Should the taiapure not be implemented so that the iwi can pursue a unified approach to fisheries management through the Forum, the Statutory Board or negotiations with the Crown?

[118] The iwi objectors argue that the taiapure will undermine the efforts by the five iwi of Te Hiku o Te Ika to achieve a unified approach to fisheries management through the Forum, the Statutory Board and possible negotiations with the Crown. Some argue that there are more appropriate fisheries management tools within the current statutory framework, while others argue that they should be negotiating with the Crown for a more comprehensive and innovative fisheries management plan for Te Hiku o Te Ika.

[119] While I agree that it would have been ideal for the five iwi to take a unified approach to fisheries issues – and as noted, the very reason Mr Taumaunu and I returned to Kaitāia for the private meeting was to explore such possibilities – I do not believe that is a sufficient reason to delay or decline the taiapure proposal.

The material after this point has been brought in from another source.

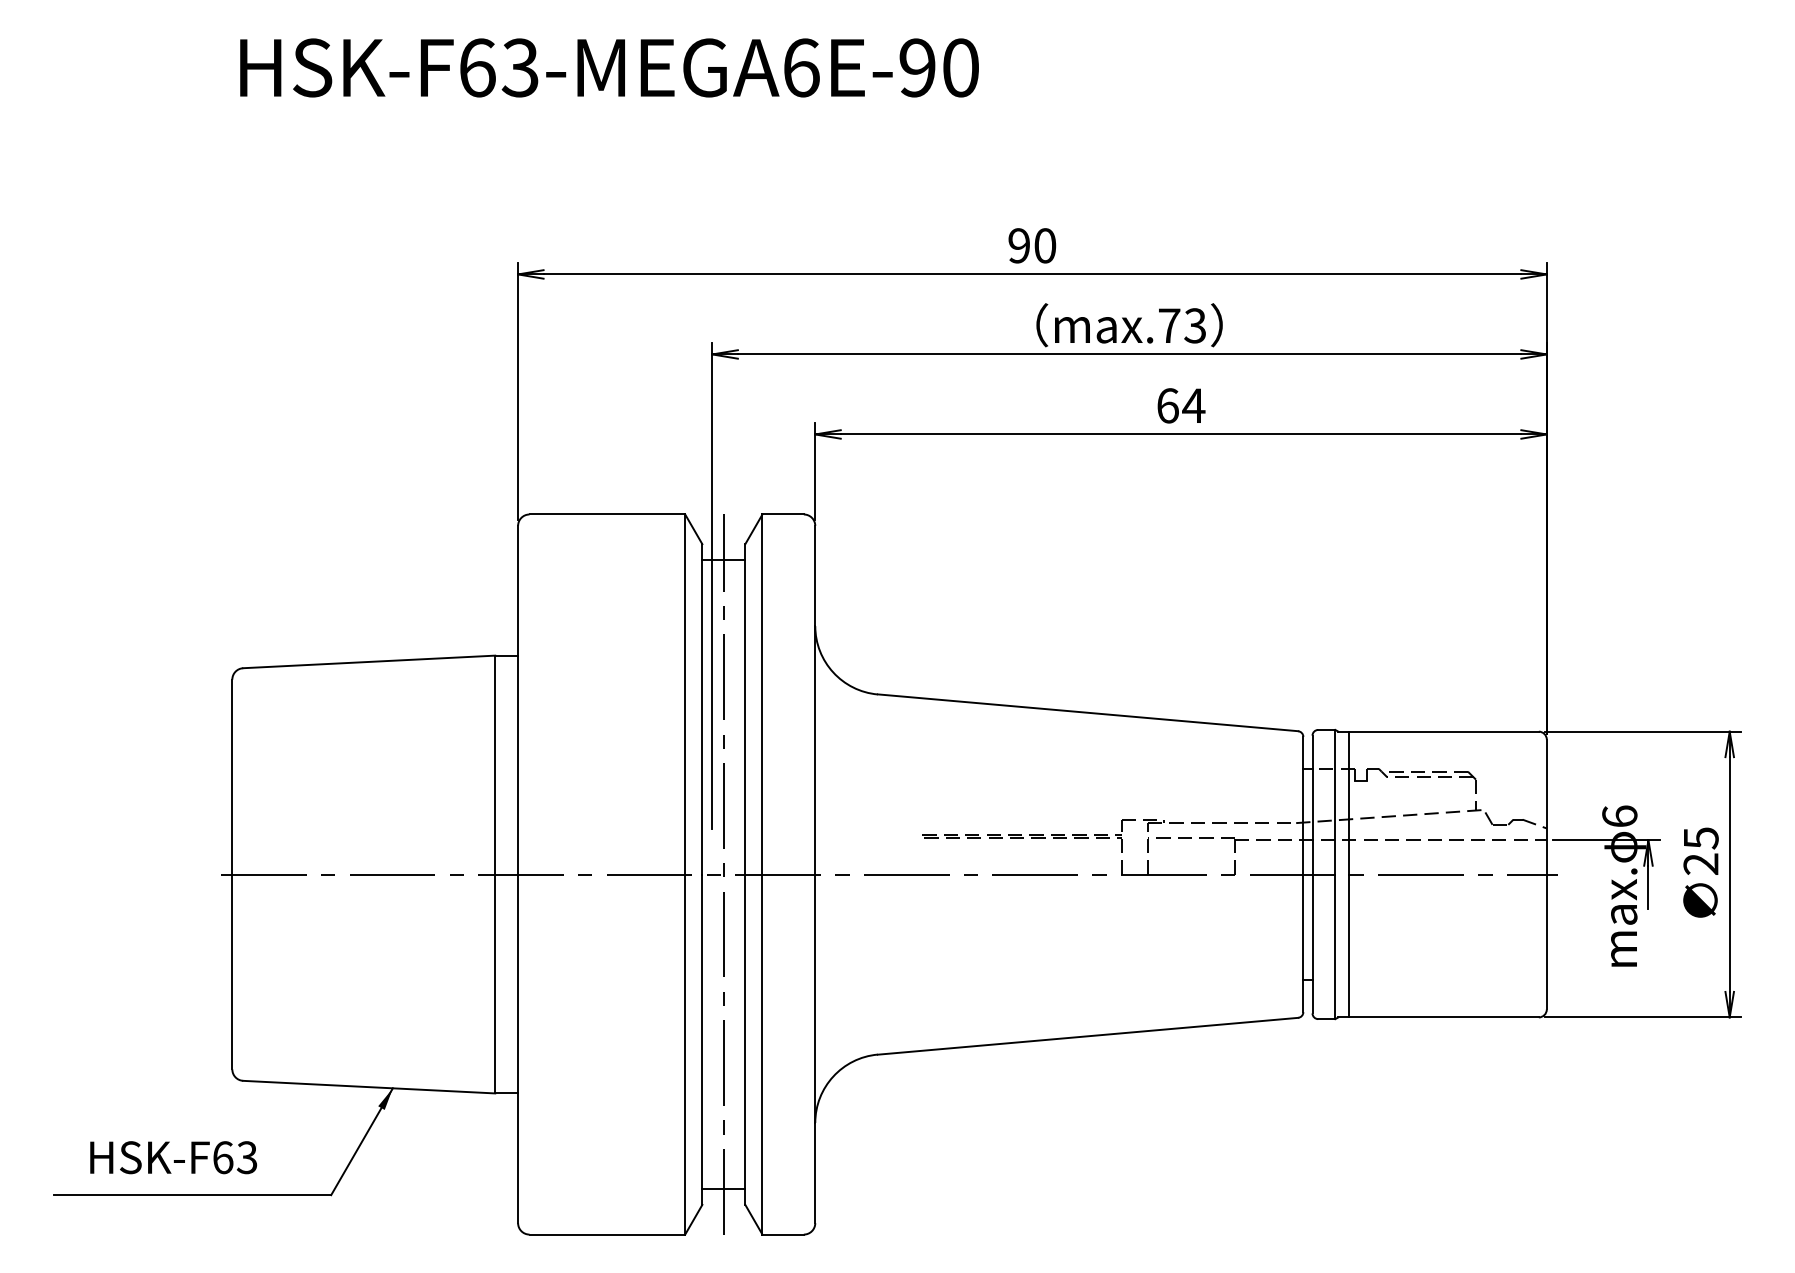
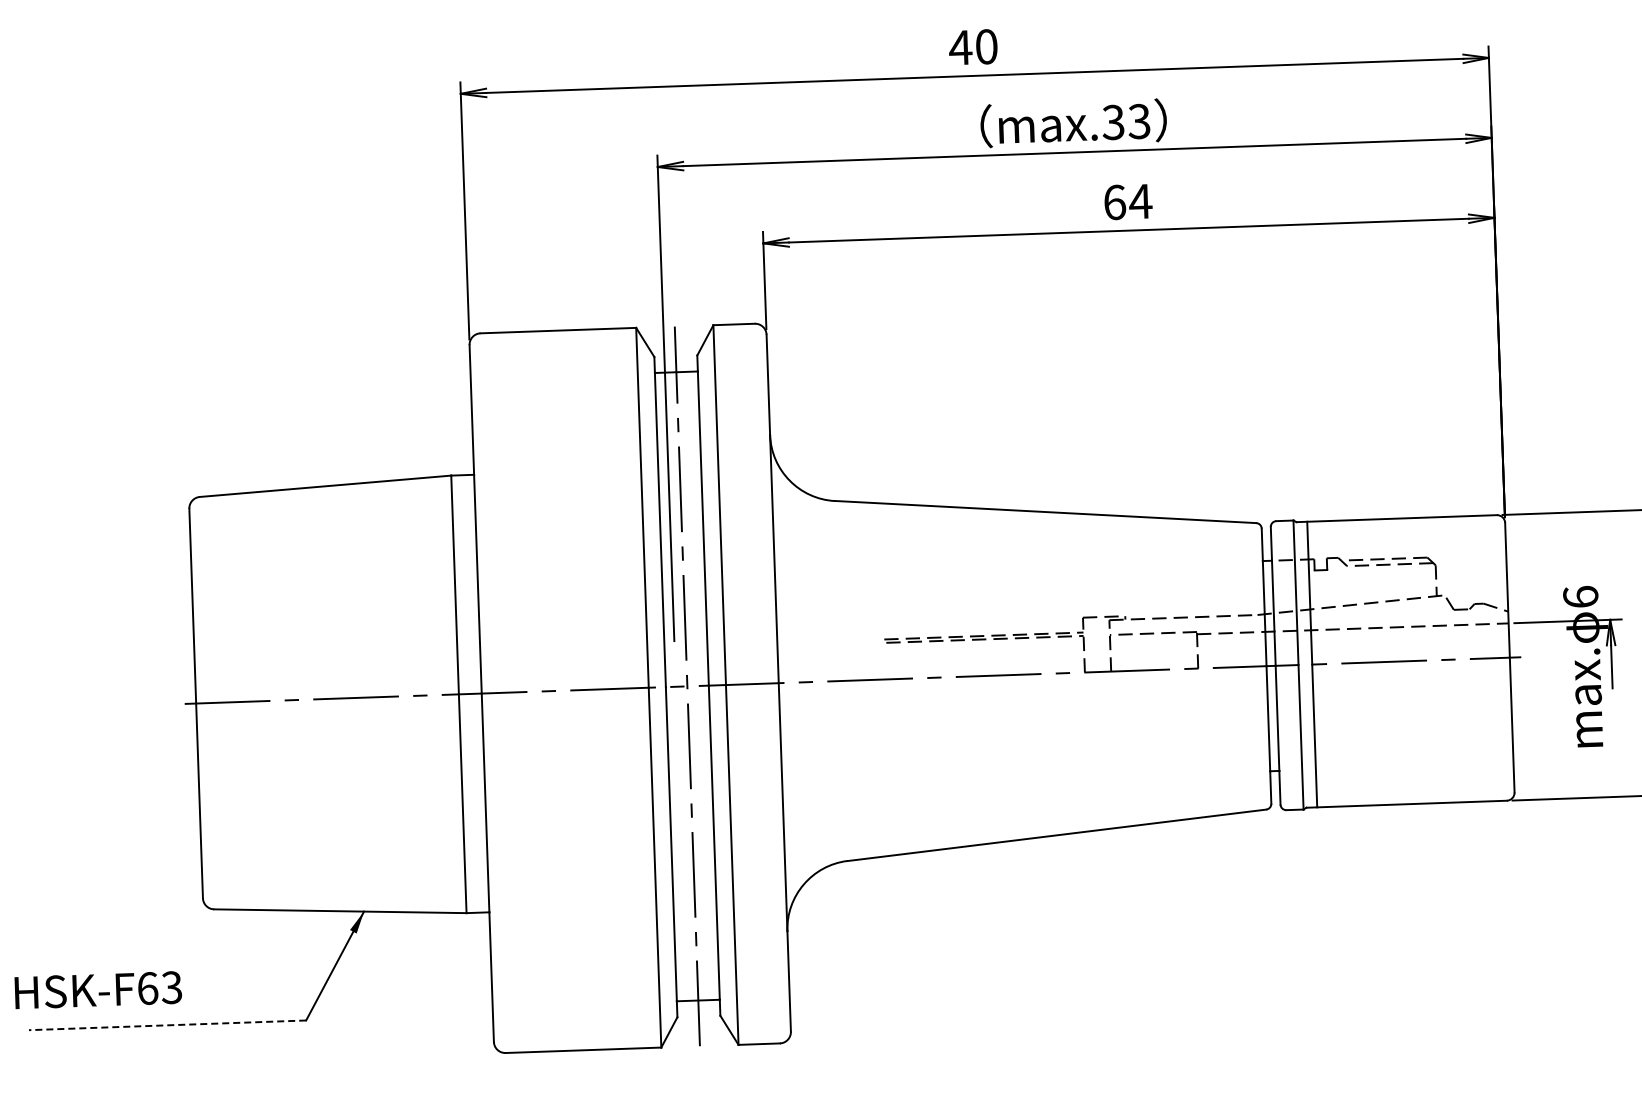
text: (1018, 245) -> (959, 47), 90 -> 40
text: (1169, 325) -> (1113, 122), max.73 -> max.33
text: (173, 1157) -> (98, 990), moved
line: (192, 1195) -> (167, 1025), solid -> dashed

[120] First, the five iwi have expended a significant amount of time, energy and resources in endeavouring to take a unified approach to Treaty settlements, management of Te Oneroa a Tohe and fisheries issues, with varying degrees of success. The position at the conclusion of the hearings was that each of the five iwi were negotiating Treaty settlements independently of each other; the Forum only comprised four of the iwi following Ngāti Kahu’s withdrawal; the proposed Statutory Board had yet to be finalised (and it is unclear what impact Ngāti Kahu’s withdrawal from the Forum will have on that proposal); and there was simply no agreed approach to fisheries management issues. Indeed, even the MOU, which the taiapure inquiry process appears to have helped to bring to finalisation, has only been signed by Te Aupōuri, Ngāti Kuri and Te Rarawa. Furthermore, Te Rarawa has initiated its own fisheries management strategy at the southern end of Te Oneroa a Tohe at Tauroa Point. I have no confidence that the iwi will reach a consensus on fisheries issues were the taiapure to be delayed.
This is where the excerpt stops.